『エリザベス女王~幼なじみ・元側近が語る秘話~』(NHKBSプレミアム)という番組が4月29日の9時30分から放送されていた。
そのなかで1975年の訪日について、『英国王室と日本人:華麗なるロイヤルファミリーの物語』(小学館 八幡和郎・篠塚隆)でも紹介したようなことが扱われていた。
この訪日については、すでに「エリザベス女王新幹線乗車をストで中止させた国鉄労組」でも少し紹介したのだが、放送で多くの人が興味を持たれていたので、少し細くしておきたい。
すでに上記記事で『エリザベス女王は、昭和天皇との会話は実り多いものだったようで、「女王は孤独なものです。重大な決定を下すのは自分しかいないのです。そしてそれから起こる全責任は自分自身が負うのです」「この立場について教えを受けるために地球を半周して来たのです。感謝で一杯です」などとおっしゃった』ということを書いたが、もうすこし詳しく紹介すると以下のようなことだ。
女王は孤独なものです。重大な決定を下すのは自分しかいないのです。そしてそれから起こる全責任は自分自身が負うのです。法律的には色々な免責その他の方途はあるかもしれませんが、女王として道義的に負う責任に変わりありません。
私には数多くの助言者がおります。私の夫はその最たるものです。そして王室関係者、政府関係者が献身的に、責任を持って事にあたってくれます。心から感謝しています。しかし歴史に裁かれるのは私であると覚悟しております。
この立場が分かっていただけるのは、ご在位50年の天皇陛下しかおられません。私も在位23年でかなり長いのですが、陛下は私の倍以上です。
戦争と平和を国民とともに歩まれた方ですので、この陛下のお言葉から、私は私自身にも分からない将来のことについて教えられることが多いでしょうし、自分が教えを受けられるのはこの方しかいないと信じて、地球を半周して来たのです。
十分報われました。陛下のひと言一言に、私は多くの、そして深いものを感じました。感謝で一杯です。(『皇室』第47号、扶桑社、2010年。この『皇室』という雑誌はまじめな立場から皇室問題を扱ったもので非常に良い雑誌だ)
首相外交でもそうだが、皇室外交も、別に儀礼的なやりとりをしたり、訪問国の国民に手を振ったり、産業や観光地をまわって双方の国民を教育することも大事だが、首脳同士や君主同士で悩みを打ち明けアドバイスをもらうのも大事な目的だ。

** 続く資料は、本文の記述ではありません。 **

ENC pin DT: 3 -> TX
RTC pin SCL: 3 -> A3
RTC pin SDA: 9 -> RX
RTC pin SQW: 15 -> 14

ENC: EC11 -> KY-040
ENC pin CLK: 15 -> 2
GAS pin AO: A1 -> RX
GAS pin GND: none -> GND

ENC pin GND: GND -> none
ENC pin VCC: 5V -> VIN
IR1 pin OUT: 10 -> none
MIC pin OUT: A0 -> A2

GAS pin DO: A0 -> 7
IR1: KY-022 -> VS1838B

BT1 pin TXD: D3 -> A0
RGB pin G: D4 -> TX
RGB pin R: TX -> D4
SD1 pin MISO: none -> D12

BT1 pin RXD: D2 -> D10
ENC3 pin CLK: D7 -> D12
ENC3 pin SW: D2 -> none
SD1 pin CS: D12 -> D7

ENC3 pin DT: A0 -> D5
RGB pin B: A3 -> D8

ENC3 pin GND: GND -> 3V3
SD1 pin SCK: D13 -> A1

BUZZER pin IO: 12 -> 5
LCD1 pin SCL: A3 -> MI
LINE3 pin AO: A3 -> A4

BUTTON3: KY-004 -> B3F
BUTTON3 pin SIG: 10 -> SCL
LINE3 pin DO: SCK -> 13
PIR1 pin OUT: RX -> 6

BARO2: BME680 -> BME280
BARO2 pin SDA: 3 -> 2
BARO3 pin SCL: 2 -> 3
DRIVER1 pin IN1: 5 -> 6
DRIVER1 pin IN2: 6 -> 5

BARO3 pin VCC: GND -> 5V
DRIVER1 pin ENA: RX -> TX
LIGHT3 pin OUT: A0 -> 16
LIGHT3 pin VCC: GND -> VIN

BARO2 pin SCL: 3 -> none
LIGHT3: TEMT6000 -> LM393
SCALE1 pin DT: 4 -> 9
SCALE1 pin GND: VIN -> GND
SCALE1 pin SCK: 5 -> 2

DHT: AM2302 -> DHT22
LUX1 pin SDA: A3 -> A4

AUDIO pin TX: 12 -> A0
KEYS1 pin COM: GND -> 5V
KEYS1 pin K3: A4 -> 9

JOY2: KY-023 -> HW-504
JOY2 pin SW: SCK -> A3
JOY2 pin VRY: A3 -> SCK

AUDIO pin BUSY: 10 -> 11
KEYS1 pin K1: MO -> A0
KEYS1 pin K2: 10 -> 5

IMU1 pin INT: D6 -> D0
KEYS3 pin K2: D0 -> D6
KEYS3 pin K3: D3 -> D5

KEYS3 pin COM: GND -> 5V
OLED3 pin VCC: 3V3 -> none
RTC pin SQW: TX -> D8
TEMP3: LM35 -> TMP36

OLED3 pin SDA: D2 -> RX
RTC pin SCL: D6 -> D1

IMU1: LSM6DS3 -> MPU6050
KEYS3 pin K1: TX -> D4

英国王室との交流についても思うのだが、昭和天皇は別として、英国の女王や王族と国王のあり方について腹を割った会話はできているのだろうか?
少なくともそういう会話をしたと平成の両陛下やエリザベス女王が仰ったこともないし、今上陛下の留学医などを見ても、紅茶を入れてもらったとか、オペラを見に行ったとかいう話はいろいろあるが、君主としての心構えをどのように教えられたかといった話は出てこない。
昭和天皇の欧州旅行や皇族たちの留学記などを見ると、何を学んだ、どんなアドバイスを昭和天皇はジョージ五世から得たかなどということがかなり詳細に出てくる。
表には出てないが、本当はかなり突っ込んだ話をされていたということならいいが、そうでないとしたらこれからは改善されるべきだ。
また、本当は突っ込んだ話をしていたというなら、戦前より情報公開が後退しているということになり、それはそれで問題だ。
皇室の方々が海外でどういう教訓を得たということは、ある程度は国民と共有するべきだし、また、こういうように思うがどうかと皇室の方々が話し、それに対して、それはぜひ取り入れてほしいとか、国情の違いもあるから採用できないとか議論してこそ進歩があるのだと思う。
君主は生まれながらに優れた資質を持っているわけではない。それを育てる伝統、側近、政治家、そして国民がともに成長させていくシステムがあってこそ、その存在価値がある。